- Born: Lehlogonolo Katlego Chauke Lebowakgomo, Limpopo, South Africa
- Occupation: Music artist;
- Years active: 2021–present
- Criminal charges: Assault; attempted murder; malicious damage to property;
- Musical career
- Also known as: Blingskat; MaBurner; Shebeshesa;
- Genres: Lekompo;
- Instrument: Vocals;

= Shebeshxt =

South African musician

Lehlogonolo Katlego Chauke is a South African rapper and controversial figure prominently known under the alias of Shebeshxt.

==Early life==
Shebeshxt was born and raised in Lebowakgomo, Limpopo.

==Career==
Shebeshxt came to prominence prior to his breakthrough single "Ke Di Shxt Malume" after it went viral on a video sharing platform TikTok and received positive comments from the likes of Focalistic.
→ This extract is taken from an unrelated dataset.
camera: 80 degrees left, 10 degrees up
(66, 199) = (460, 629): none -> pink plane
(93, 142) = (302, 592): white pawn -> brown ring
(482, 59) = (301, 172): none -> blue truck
In 2023, Shebeshxt signed a major deal with Italian prominent company Lamborghini wines by Lamborghini, shortly after he appeared on Podcast and Chill with MacG and made history by becoming the first guest to ever surpass 1 million views in two days with no record label, no television play nor radio play.
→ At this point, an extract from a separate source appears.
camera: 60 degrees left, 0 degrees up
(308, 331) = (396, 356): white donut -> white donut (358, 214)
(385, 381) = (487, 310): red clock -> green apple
In 2025, Shebeshxt released a song titled "Rato Laka" featuring Zee Nxumalo, Slidoo Man and his producer Naqua. The song surpassed 3 million views on YouTube with no music video. The music video was published 1 month and 3 weeks after the audio was released. The music video surpassed 2 million views in 1 week. He then signed a distribution deal with Virgin Music Group, owned by Universal Music.

== Discography ==
- Topless Shxta's Journey Vol 1 (2022)
- Topless Shxta's Journey, Vol 2 (2023)
- My Music My Story (2024)

== Controversies ==
=== Legal issues ===
In April 2023, Shebeshxt was apprehended and faced jail time. On 9 May 2023, he appeared in Lebowakgomo Magistrate's court for two counts of assault (discharging a firearm after he allegedly fired four shots in the air at a family home in Ga-Mamaola village), attempted murder, and malicious damage to property. Shebeshxt's bail was denied after the National Prosecuting Authority spokesperson in Limpopo said that the case was postponed to gather further information. Shebeshxt remained in custody for four months until being released in August 2023. The discharge of firearm charges were withdrawn in October 2023.
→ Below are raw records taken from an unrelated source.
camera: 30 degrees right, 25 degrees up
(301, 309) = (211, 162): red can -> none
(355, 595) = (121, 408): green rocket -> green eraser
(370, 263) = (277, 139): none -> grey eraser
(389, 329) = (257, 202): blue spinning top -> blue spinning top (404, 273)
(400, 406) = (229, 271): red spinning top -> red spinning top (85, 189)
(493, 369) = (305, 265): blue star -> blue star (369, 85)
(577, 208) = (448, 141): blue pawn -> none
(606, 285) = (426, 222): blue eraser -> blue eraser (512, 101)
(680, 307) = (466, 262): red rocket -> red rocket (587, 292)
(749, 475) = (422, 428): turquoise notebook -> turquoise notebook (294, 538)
In December 2023, Shebeshxt faced jail time on foreign soil. He was accused of breaching a performing contract on 2 December 2023 in the neighboring country Botswana.

On 13 November 2025, Shebeshxt appeared before the Polokwane Magistrate's Court and was remanded in custody following a shooting incident in Ladanna, Polokwane. He was charged with two counts of attempted murder after allegedly firing shots at another motorist's vehicle on 19 October 2025, injuring a 34-year-old man.

In a separate and ongoing case, Shebeshxt faced additional charges, including assault with intent to cause grievous bodily harm, robbery with aggravating circumstances, malicious damage to property, and two further counts of attempted murder. His next appearance in the Polokwane matter was scheduled for 21 November 2025, while the separate case was set for trial from 17 to 19 February 2026 in the Lebowakgomo Regional Court.